Against this background, criminal organisations use unregulated accommodation to exploit the children (sexually or by recruiting them as drug mules, for example), and so profit even further from the children’s vulnerability and lack of scrutiny.

Caravans are among the types of accommodation that vulnerable children are placed in. suziesparkle/CC BY-NC-SA

Taking advantage

You may wonder how this can happen. The lack of in-depth inspections means that providers who are part of criminal organisations can employ staff of their choice and vouch for them.

Let us pretend I am the owner of several legal establishments while also in the business of trafficking drugs and children. As things stand, I can state as an employer that Jerome Doe has had a Disclosure and Barring Service (DBS) check – a check of someone’s criminal and cautions record – and all is well. But Jerome has no criminal record because he is in fact John Doe, who does. The new identity I created for him means that this is never discovered. The lack of scrutiny or checks of police records mean organised criminals can get away with it.

Also, according to the DBS website:

A DBS check has no official expiry date. Any information included will be accurate at the time the check was carried out. It’s up to you [a prospective employer] to decide when a new check is needed.

Jane Doe was hired within a criminal organisation when she was 18 years old for the sole purpose of accessing girls in care settings to groom them for future exploitation. She has been sexually exploited since she was 15 years old. She didn’t have a criminal record when she was hired and her DBS check was clear. Given there is no expiry date to a DBS check, if Jane were to be arrested later, the “employer” is not required to renew the DBS checks, hence Jane’s DBS record will remain untarnished and she can move between unregulated accommodations as a member of staff, uninterrupted.

One of the symptoms of child exploitation, child abuse or child neglect is that they go missing. The Children Commissioner’s report highlights that children in unregulated accommodation are reported missing almost twice as often than children in other types of care. The report explains that this is likely to be a result of lack of training by staff or lack of effort by them to resolve situations on their own and an over-reliance on the police.
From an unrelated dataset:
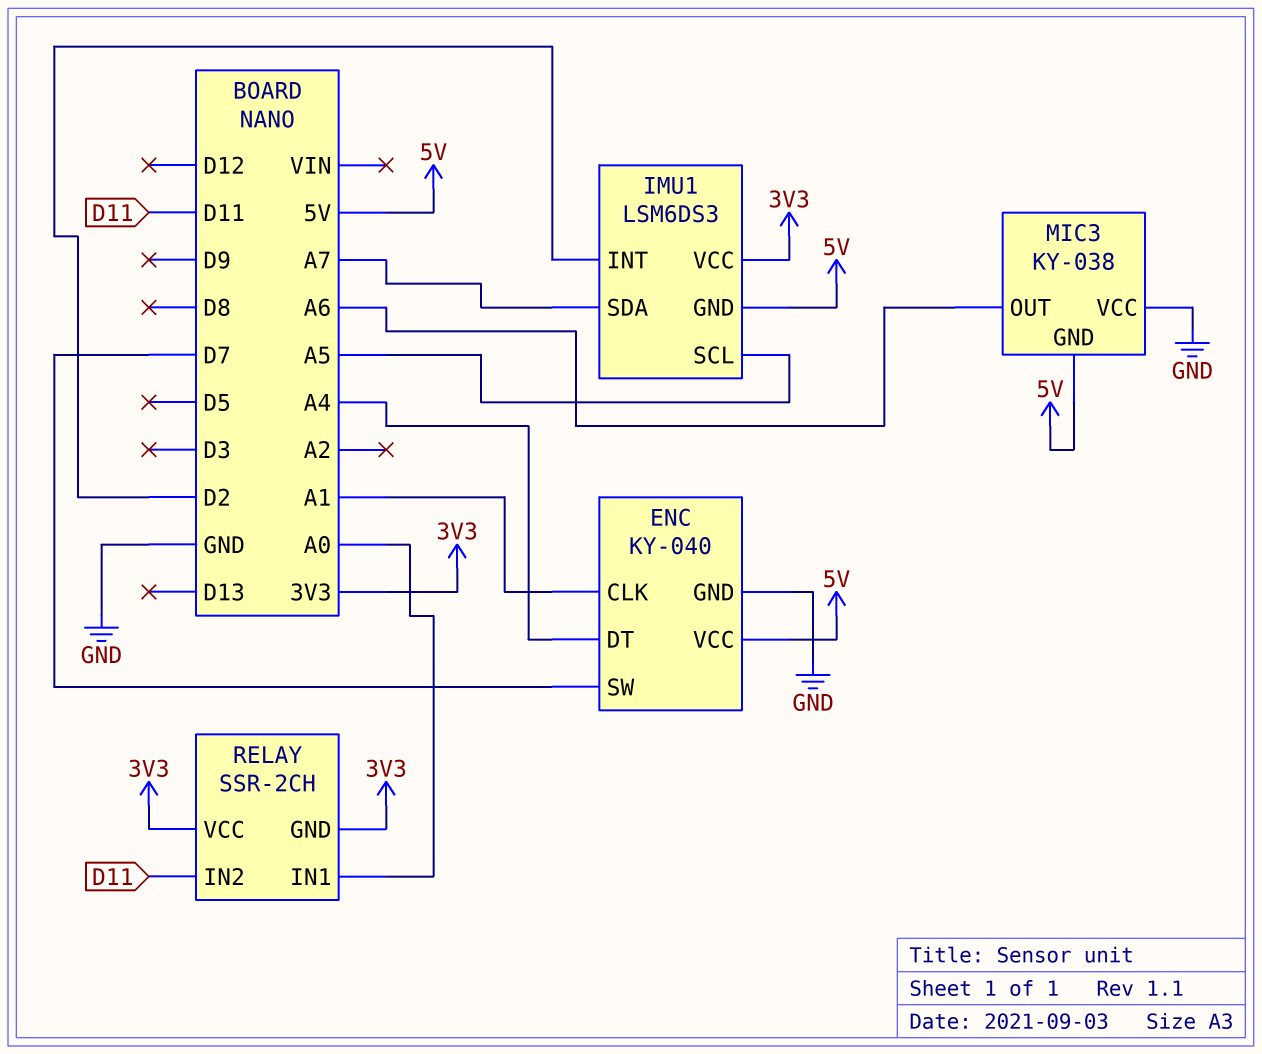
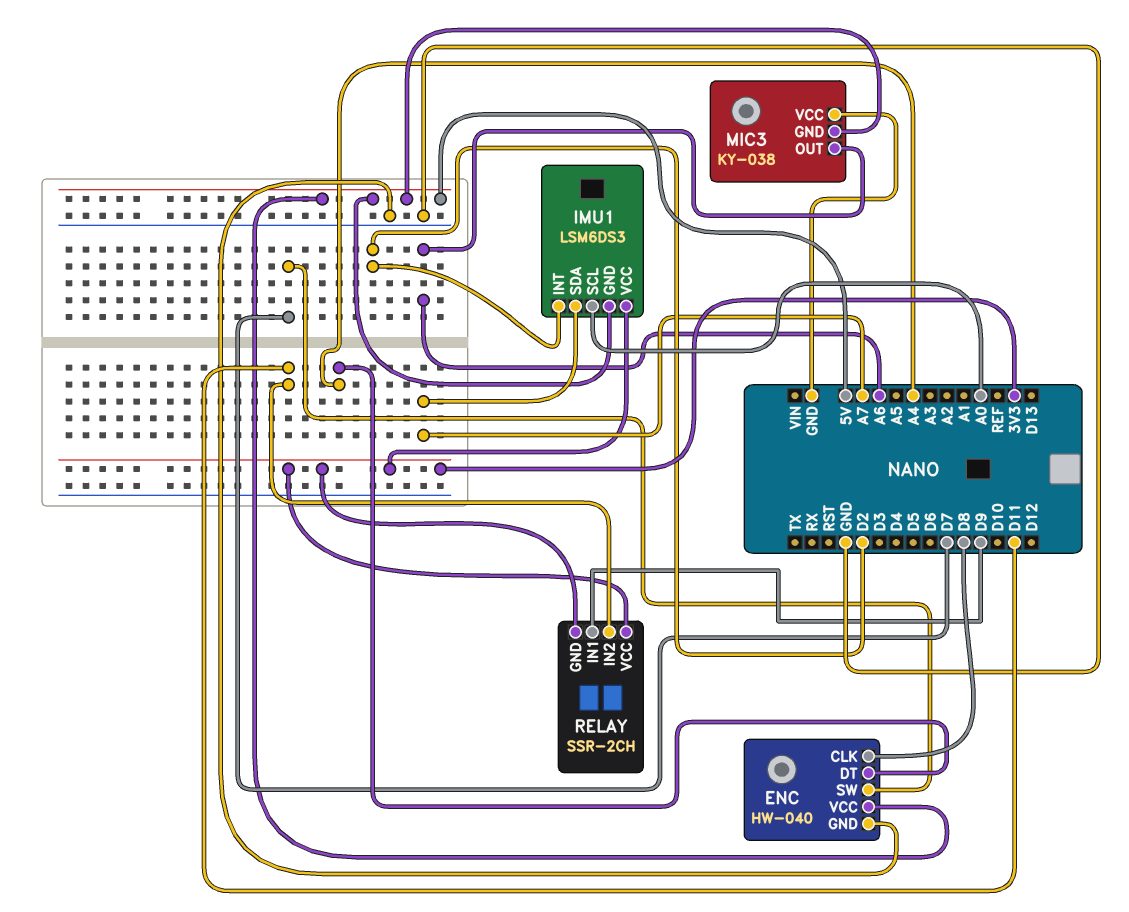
ENC: KY-040 -> HW-040
ENC pin CLK: A1 -> D8
IMU1 pin SCL: A5 -> A0
RELAY pin IN1: A0 -> D9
However, children going missing from these settings can also be an indicator that they are being abused in these settings and are going missing in an effort to distance themselves from harm.

Missing children

In a study I conducted with my colleague Carol Hayden, we examined locations where people were repeatedly reported missing from. The study examined 1,321 closed missing persons cases. These cases came from 149 institutional locations in a police force area in central England and account for nearly half of all repeat reports to the police in this area.

The top ten organisational addresses accounted for over a quarter (27.6%) of the repeat reports over a one-year period. The study highlights the need to identify reporting “hotspots” and encouraged police forces to focus on why so many reports were being made from those particular locations.

Such an approach can help identify poor management, abuse in the care settings, or a problem with the placement of a child who may need to be moved elsewhere. It can inspire multi-agency work including providers, social services and local authorities and lead to the development of localised best practice protocols between the various agencies and clarify expectations from and responsibilities of all parties.

This situation has now been highlighted by the body whose role is to draw attention to such problems. The need now is for something to be done, fast. Close the DBS loophole. Force agencies responsible for vulnerable children to work together and hold them accountable if they do not. Use legislation if necessary. A country cannot consider itself civilised while children are exploited right under its nose.